Держусь спокойно, в том высшем спокойствии, какое стоит волненья.
За большим торжественным столом члены совета, вся старая профессура, далекая, страшная, непонятная. Меня просят сесть напротив спиной к публике и лицом к президиуму и оппонентам. Холодно. Все одеты.
Марр, очень хмурый, садится посредине. Рядом Ильинский, ученый секретарь, зачитывает документы. Я произношу краткое слово на чисто теоретическую тему.
Начались прения. Первым говорил Жебелев, очень спокойно, домовито, по-хозяйски. Он начал со своего профанства, сразу отгородившись от ответственности. Я резко разоблачила своего учителя. Зал натянулся, как пузырь. Вторым говорил Толстой. Он все отрицал в моей работе, все порицал.
Возражения Толстого пробудили в Mappe все его внимание. Он жил, дышал, участвовал каждым биением своего пульса в происходящем. Он усмехался, мне подмигивал, в Толстого бросал реплики.
Тогда взялся распарывать мне кишки Малеин. Со злобой, издевательски он принялся уличать меня в ошибках, – я настаивала на том, что он, как и Толстой, принимают за ошибки новые принципы. К этому времени зал был полностью наэлектризован.
Официальные оппоненты кончили. Теперь идут страсти из публики. Уже несколько часов шла борьба неравных сил. Когда слово взял Франк-Каменецкий, я почувствовала страх.
Эти не были страшны. Страшен только он.
Он сказал: «Если бы это я прочел десять лет назад, вся моя научная работа пошла бы по совершенно иному пути».
Он говорил умно, светло, научно, всецело поддерживая меня. Марр счастливо и жадно слушал, весь – сплошное одобрение.
И вдруг я поняла, что это друг, что это высокая похвала – мне. Как краска заливает лицо, так горячее счастье залило мое сердце. Я поняла, что выиграла эту битву в каком-то очень большом и настоящем плане. Остальное меня не интересовало.
Марр бесцеремонно закрыл прения. Он встал и зачитал написанные им самим слова резолюции. Там в сильных выражениях говорилось о том, что «принимая во внимание совершенно новые, прогрессивные»… я уж не помню что, – но принимая во внимание что-то необычайно хорошее, ученый совет присуждает…
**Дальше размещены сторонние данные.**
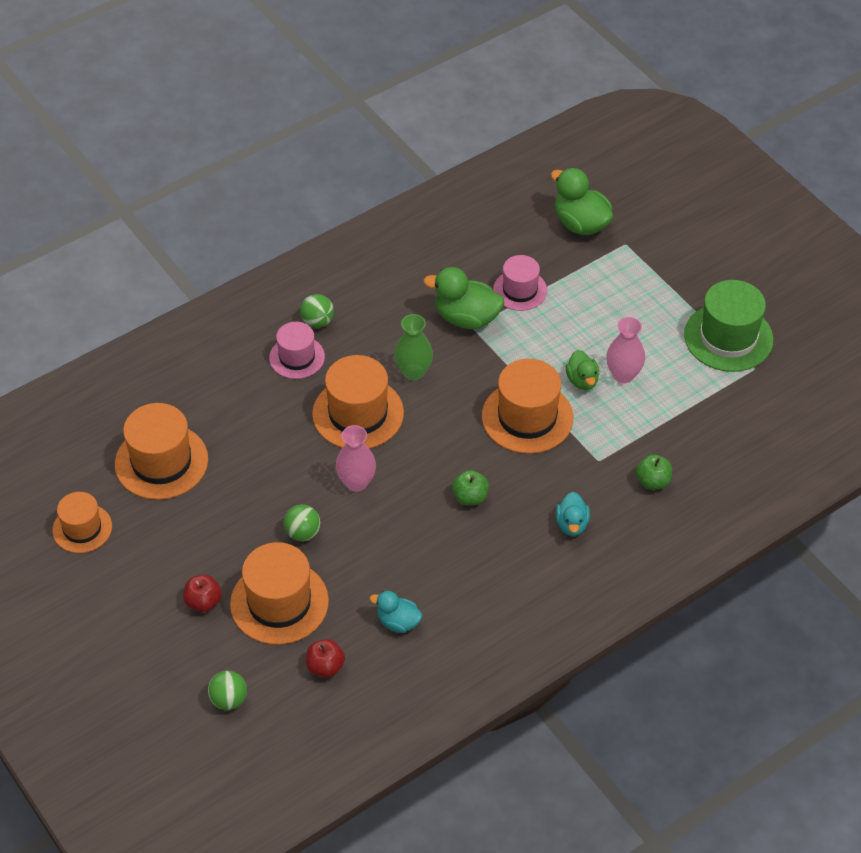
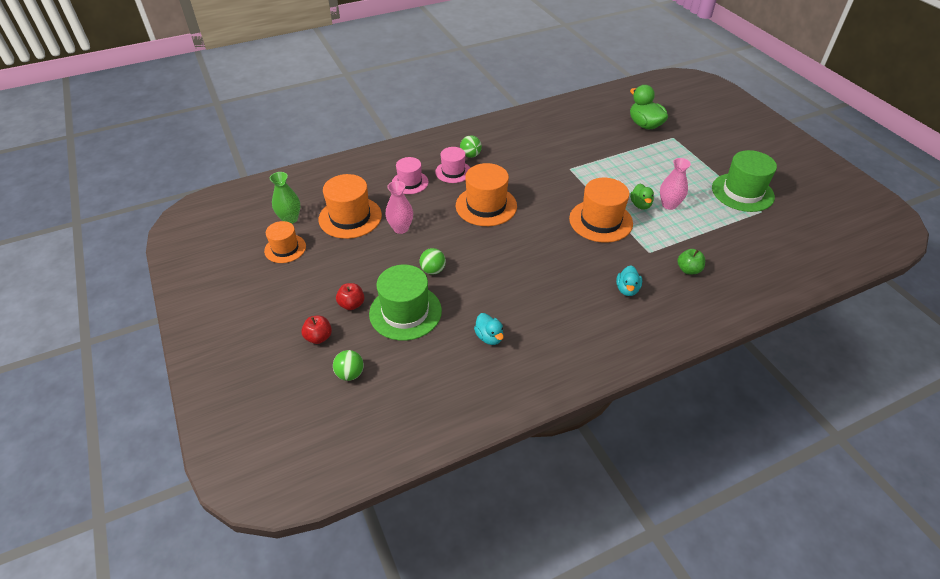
camera: 10 degrees right, 5 degrees down
(279, 602) = (405, 312): orange hat -> green hat
(325, 667) = (428, 361): red apple -> red apple (319, 337)
(356, 482) = (477, 244): pink vase -> pink vase (401, 228)
(398, 622) = (489, 337): turquoise duck -> turquoise duck turned 150 degrees counterclockwise
(413, 372) = (527, 187): green vase -> green vase (290, 219)
(466, 318) = (566, 163): green duck -> none
(470, 497) = (555, 263): green apple -> none
(520, 290) = (602, 153): pink hat -> pink hat (410, 182)

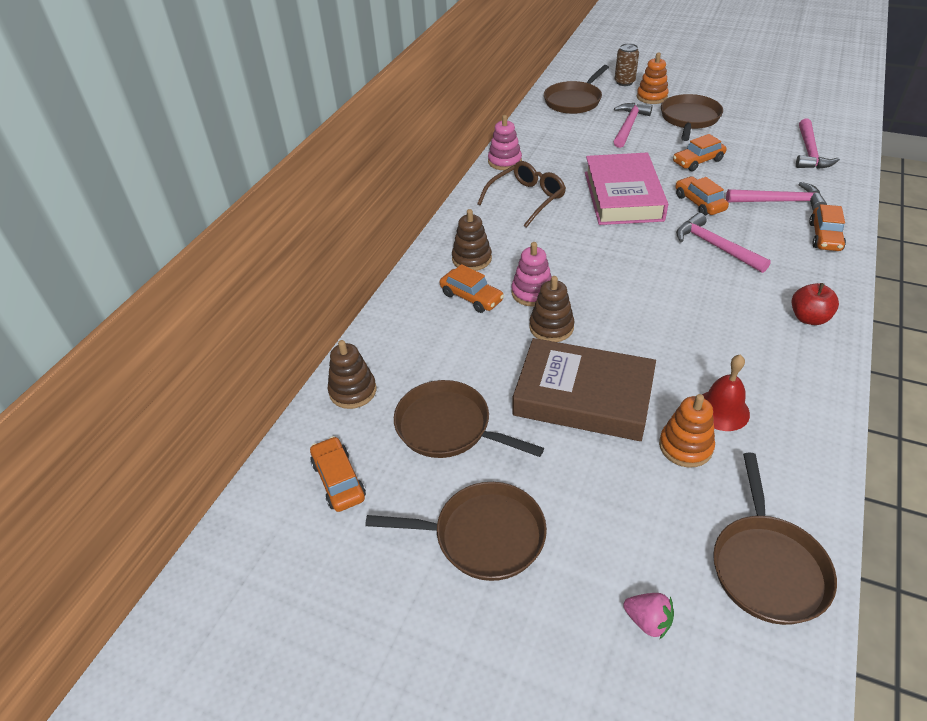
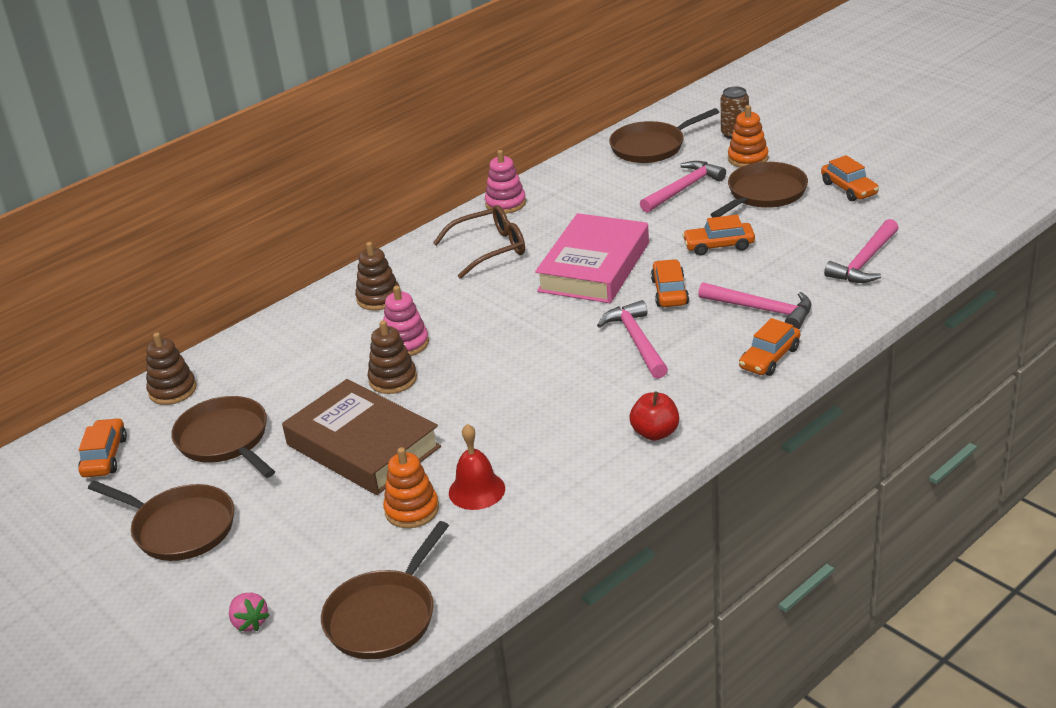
camera: 25 degrees right, 10 degrees down
(471, 297) = (345, 334): orange car -> orange car (849, 189)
Я ничего не успела запомнить, как Марр, зачитывавший это стоя, сам (вместо ученого секретаря) в мгновенье ока кивнул налево и направо, сказал «возражений нет» – и закрыл собрание. Никто не успел опомниться.
Пастернак – Фрейденберг
<Отрезной купон к почтовому переводу на 100 руб.>
Москва <19.ХI.1924>
Дорогая тетя Ася!
В закрытом письме я более подробно напишу о том, как папа меня упрашивал скрыть от Вас происхождение этих денег из боязни, что Вы его обидите и их не возьмете. Живое чувство подсказало мне его в этом отношении не слушаться. Уже с месяц назад он поручил нам продать одну его картину, и только теперь это удалось сделать. Вырученная сумма в частях получила разнообразное назначение. Сто рублей он просил переслать Вам. Что у вас и у Оли слышно? Скоро напишу. Целую. Ваш Боря.
Пастернак – Фрейденберг
Москва, 20.XI.1924
Дорогая Олечка!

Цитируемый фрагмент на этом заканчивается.